Elvon died last night. For those who have not been following my blog, he had had Alzheimer’s for more than 10 years. He faked it well for a long time, and we sailed all around the world, as much as possible. He liked it, became familiar with cruise ships, and the crew were a big help. A year ago June, we moved into Fountaingrove Lodge, a cruise ship that doesn’t leave the dock, where we both got help and support. Thanks to Susan for doing the leg and paper work, which was considerable.
Elvon continued to decline, and went from a walker, to a wheelchair, in August. He had become very fearful and it wasn’t always easy to get him to transfer, even to the chair. The Lodge’s care-giving staff were wonderful, and I blessed the fact that we were here.

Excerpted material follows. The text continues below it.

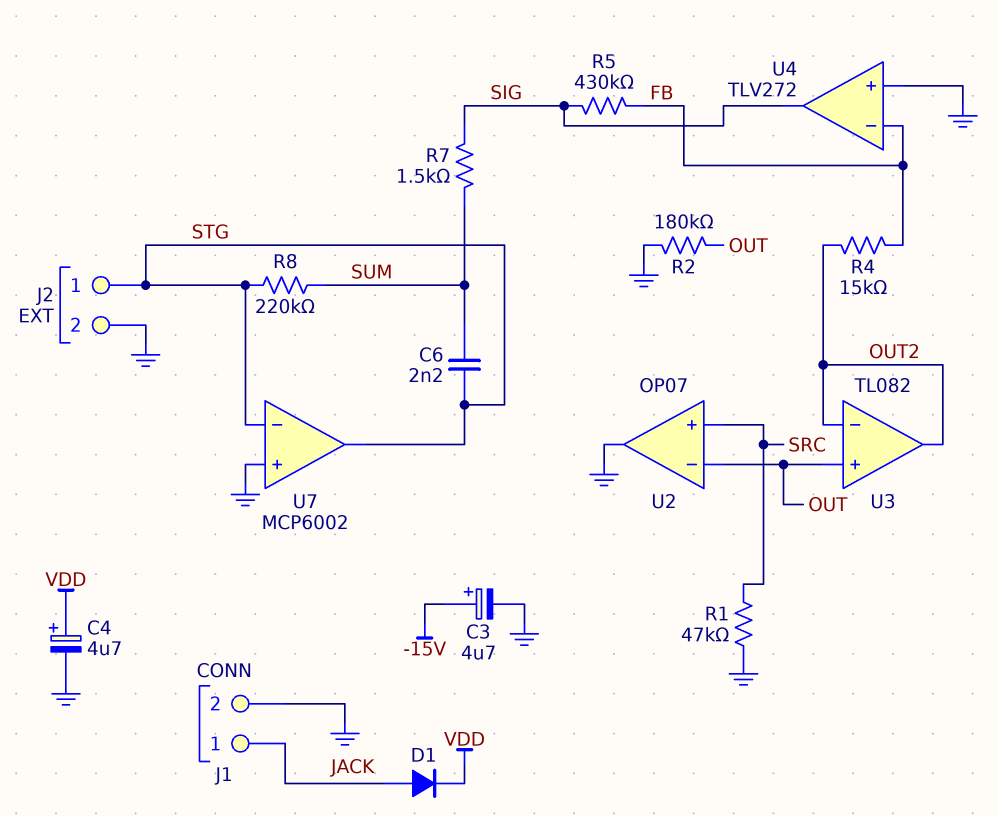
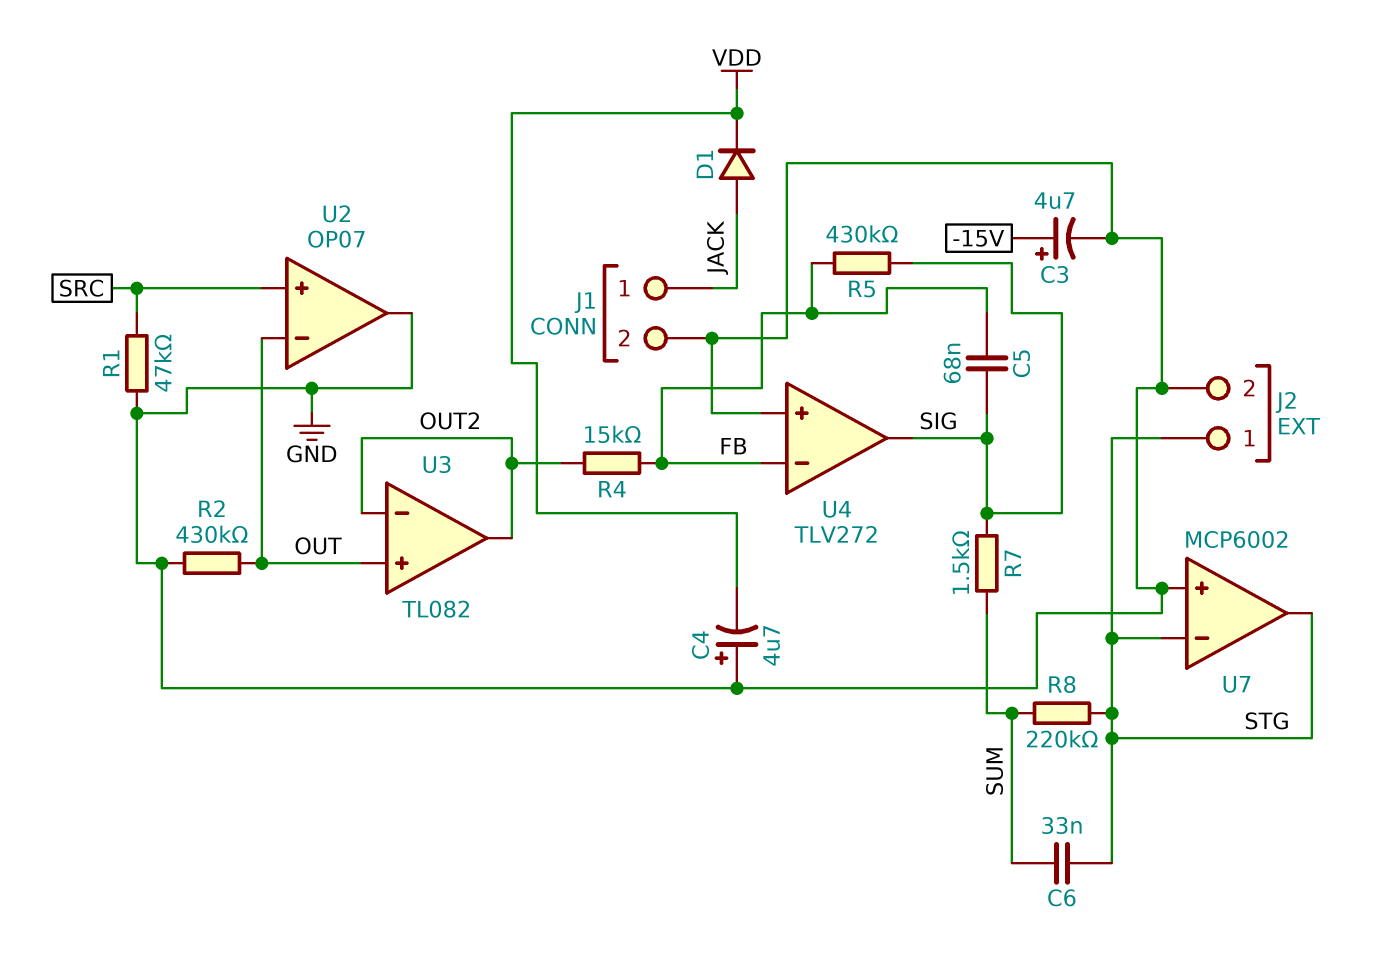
C4: 4.7uF (plus VDD, minus GND) -> 4.7uF (plus GND, minus VDD)
C5: none -> 68nF (FB, SIG)
C6: 2.2nF (STG, SUM) -> 33nF (STG, SUM)
R2: 180k (GND, OUT) -> 430k (GND, OUT)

Then came the fires. They started in Silverado, and Susan let me know around ten-thirty. I could smell smoke in Santa Rosa. When I turned on the TV, and found they were less than three miles away, I had to get us out of there. Elvon would have been severely traumatized by the Lodge evacuation, and I couldn’t have waited until it happened, which was around three am, and was horrific, by all accounts. We made it to a Holiday Inn in Fort Bragg, which worked well, until I smelled smoke from the Redwood fire and took the Scalbergs up on their kind offer of their house in Carmel.
It was perfect, only Elvon continued to lose ground. He became more and more fearful of his transfers, until he would only get up for dinner, and that was a huge struggle. About ten days before we could get back into the Lodge, he got up in the middle of the night, and used the commode as a walker. I woke up when he fell and broke his leg. That was almost two months ago.
He never recovered. The Lodge survived, and I am back in our apartment. There is much devastation very close, but our buildings are OK. Elvon moved into the Memory Care unit here, with hospice. He liked it, thanked us, and continued to thank his care givers.
His entire family, daughters Cathryn and Susan, Sister Esther, her husband Herb, and their daughter, Kris, visited the weekend before Christmas. He was happy to see all of them, and it seemed to give him closure. He barely said another word. Last night, when I went to his room for movie night, I found him dead in his bed. He must have gone peacefully, as there was plenty of staff on the floor.
We would have been 24 years married, tomorrow. A better husband, no one ever had, and I miss him terribly. But it’s good to know he is in a better place, with nothing to fear. There will be a celebration of life in January, and we’ll publish the date when it has been established.